Why wasn’t I happy to see his little face every morning, regardless of what time it was?
And then Dale’s big question came.
“Do you think you might have some resentments against having a child so early in your marriage?”
You know when you cut yourself really bad, but there are a few seconds before you look at the blood and you think “Oh, it’s probably not to bad.” Then you look down and find an unbelievable amount of blood gushing out, giving you a sense of reality and triggering the emotion. That’s when the crying or screaming or fainting happens.
Sometimes I don’t realize how bloody a wound is, or how deep a sin can be. And then someone asks a question, and all of a sudden my vision is clear, and I can see the blood.
This time, it made me cry. It made me cry so much, right in that room. It made me cry for weeks after that conversation, and is kinda making my cry right now.
Needless to say, the answer to Dale’s question was “YES.”
Abe came along about 4 years earlier than planned. We wanted to have great jobs established. We wanted to have several years of solid “married” time. We wanted to travel, and blah blah blah.
You get the point. It’s so incredibly selfish that I don’t even want to keep typing everything Daniel and I felt entitled to.
But instead, God gave us Abram Isaiah Webb. He gave us Medicaid and food assistance. He gave us a house to live in that looked like someone painted it with pepto bismol and used horse fertilizer to stain the carpets. He gave Daniel a job at a machine shop and me little things here and there. He put us back into Lake City, Florida. He spurred our marriage into honesty and sanctification, and I didn’t like it.
It was all just so overwhelming and so fast that I don’t think I really took it all in and processed it. Up until that day in the conference room, I was treating the past two and a half years, in regards to my family, like I had treated past situations; with bitterness, apathy and repression.
Can I be totally honest right now?
Realizing that you resent your child and even your husband a little bit HURTS LIKE HELL.
So my initial gaze at the wound was not pleasant. It was gross, painful and heart breaking.

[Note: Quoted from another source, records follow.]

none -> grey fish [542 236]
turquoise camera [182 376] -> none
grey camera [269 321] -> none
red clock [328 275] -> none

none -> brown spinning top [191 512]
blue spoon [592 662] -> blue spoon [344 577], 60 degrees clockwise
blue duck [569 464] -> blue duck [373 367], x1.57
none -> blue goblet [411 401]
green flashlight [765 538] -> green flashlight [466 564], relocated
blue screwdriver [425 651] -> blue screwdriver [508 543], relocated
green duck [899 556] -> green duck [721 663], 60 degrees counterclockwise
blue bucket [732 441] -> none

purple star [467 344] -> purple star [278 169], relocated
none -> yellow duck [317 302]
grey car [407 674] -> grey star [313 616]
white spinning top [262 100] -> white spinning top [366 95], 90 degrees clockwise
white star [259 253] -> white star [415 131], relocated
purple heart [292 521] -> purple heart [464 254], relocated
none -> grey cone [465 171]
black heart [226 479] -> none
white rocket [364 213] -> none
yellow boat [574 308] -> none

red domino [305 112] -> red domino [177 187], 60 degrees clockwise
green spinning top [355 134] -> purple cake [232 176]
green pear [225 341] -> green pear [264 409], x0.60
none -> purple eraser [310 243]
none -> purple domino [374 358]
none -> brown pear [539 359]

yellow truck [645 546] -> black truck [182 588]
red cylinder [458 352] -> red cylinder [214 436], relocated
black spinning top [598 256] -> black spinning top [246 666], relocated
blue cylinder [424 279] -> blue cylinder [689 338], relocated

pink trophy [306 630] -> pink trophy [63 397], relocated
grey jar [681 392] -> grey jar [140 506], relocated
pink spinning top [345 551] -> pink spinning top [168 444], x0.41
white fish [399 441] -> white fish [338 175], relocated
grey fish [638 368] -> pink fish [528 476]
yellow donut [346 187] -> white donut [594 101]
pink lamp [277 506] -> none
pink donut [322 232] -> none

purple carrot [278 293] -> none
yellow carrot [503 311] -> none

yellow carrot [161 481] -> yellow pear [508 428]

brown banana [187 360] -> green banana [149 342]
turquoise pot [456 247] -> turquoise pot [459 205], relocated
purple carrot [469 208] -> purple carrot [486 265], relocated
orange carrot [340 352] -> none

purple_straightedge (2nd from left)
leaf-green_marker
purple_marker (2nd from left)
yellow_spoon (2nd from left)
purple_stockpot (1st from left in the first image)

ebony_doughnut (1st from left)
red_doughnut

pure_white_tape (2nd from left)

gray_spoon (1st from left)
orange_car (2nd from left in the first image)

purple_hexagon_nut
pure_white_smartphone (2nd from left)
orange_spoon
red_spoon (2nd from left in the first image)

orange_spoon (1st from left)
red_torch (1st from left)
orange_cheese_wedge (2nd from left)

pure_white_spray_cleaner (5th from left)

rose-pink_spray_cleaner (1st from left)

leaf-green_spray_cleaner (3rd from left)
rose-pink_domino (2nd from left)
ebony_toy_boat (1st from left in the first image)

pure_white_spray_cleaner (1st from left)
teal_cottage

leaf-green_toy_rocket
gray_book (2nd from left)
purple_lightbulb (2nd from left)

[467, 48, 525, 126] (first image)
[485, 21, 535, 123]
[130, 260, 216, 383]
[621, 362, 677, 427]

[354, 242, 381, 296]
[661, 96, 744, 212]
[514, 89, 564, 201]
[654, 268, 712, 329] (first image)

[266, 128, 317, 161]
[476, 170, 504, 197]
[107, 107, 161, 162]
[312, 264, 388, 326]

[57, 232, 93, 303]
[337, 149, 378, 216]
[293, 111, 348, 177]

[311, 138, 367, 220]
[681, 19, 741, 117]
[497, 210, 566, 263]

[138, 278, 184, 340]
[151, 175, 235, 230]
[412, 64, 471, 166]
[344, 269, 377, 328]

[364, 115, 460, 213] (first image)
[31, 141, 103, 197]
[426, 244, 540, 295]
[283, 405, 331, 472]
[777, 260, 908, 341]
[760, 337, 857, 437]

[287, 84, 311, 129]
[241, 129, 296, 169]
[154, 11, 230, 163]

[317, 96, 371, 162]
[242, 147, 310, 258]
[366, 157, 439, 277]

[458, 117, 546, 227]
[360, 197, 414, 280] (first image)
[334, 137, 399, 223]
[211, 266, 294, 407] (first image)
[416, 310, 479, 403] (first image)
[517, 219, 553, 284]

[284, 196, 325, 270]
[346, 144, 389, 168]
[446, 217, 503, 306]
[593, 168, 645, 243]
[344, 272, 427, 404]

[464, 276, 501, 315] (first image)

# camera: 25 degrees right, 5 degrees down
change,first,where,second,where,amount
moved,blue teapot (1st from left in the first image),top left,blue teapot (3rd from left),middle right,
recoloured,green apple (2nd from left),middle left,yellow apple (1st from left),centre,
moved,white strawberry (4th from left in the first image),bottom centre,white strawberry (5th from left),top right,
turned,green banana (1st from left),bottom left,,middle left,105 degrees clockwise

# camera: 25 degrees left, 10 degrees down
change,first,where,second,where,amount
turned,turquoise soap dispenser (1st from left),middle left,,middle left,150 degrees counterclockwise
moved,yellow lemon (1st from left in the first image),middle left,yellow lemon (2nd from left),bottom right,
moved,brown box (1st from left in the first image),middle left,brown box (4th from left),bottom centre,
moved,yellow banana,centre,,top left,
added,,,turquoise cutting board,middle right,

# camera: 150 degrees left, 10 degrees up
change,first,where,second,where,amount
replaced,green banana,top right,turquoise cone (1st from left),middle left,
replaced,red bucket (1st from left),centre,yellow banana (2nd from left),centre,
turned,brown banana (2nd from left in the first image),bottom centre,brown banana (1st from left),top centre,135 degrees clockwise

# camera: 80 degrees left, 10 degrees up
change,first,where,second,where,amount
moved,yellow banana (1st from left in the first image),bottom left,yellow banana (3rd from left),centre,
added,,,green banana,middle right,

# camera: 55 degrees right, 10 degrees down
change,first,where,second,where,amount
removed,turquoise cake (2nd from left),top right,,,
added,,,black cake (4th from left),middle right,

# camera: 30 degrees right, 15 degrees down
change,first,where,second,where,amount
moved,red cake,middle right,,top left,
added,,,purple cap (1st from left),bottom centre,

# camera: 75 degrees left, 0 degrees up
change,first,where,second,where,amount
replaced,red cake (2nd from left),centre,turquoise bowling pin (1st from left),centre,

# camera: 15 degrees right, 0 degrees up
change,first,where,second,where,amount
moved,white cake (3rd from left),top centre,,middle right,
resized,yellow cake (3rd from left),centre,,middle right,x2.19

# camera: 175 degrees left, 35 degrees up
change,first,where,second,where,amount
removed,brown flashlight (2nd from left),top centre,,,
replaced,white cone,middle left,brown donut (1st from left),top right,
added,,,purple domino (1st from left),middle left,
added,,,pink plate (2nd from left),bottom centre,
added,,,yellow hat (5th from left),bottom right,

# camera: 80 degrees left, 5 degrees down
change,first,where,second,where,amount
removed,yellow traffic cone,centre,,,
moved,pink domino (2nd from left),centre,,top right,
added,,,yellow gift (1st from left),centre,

But in that moment, a spark ignited.
When heart and wound meet face to face, something begins.
Recognition. Acceptance. Mourning. Repentance. Restoration. New life.
The love and adoration I feel for my son now is unexplainable. What an undeserving gift God would give to me. Not to say I don’t have days where remnants of that resentment are uncovered. The difference now is that I recognize what it is and how to fight it.
Dale encouraged me to share this on my blog. I agreed with him that it was something I needed to share, but I wasn’t quite ready to put it down on the internet yet. The main reason being this: being a mother is the hardest thing I’ve ever had to do, therefore it is the area of my life I am most insecure. And in those times when I am drowning in that insecurity, I am crippled by the thought that other moms think I’m not cutting it. I also find it very easy to condemn other moms over their decisions, giving me the illusion of confidence. Maybe not always out loud, but most definitely in my thoughts.
So here it is, I’m laying it all bare. I resented my child for coming to early. I resented Daniel for being the other number in the math equation that equaled a baby. I lost my awe for God because I felt like He was wrapping grace and blessing in a very strange box, and I didn’t approve.
I’ve repented of that to God, but I also repent of that to you. If these resentments have ever made themselves manifest in the way I’ve talked or treated you, then I am sorry.
The truth is, I know almost nothing about anything with complete sure-ity (even when I act like I do). But I am starting to discover who God is, which gives me 100% confidence that I am not Him.
He is deep, He is wide, and He knows of and cares for every fiber that makes up who I am.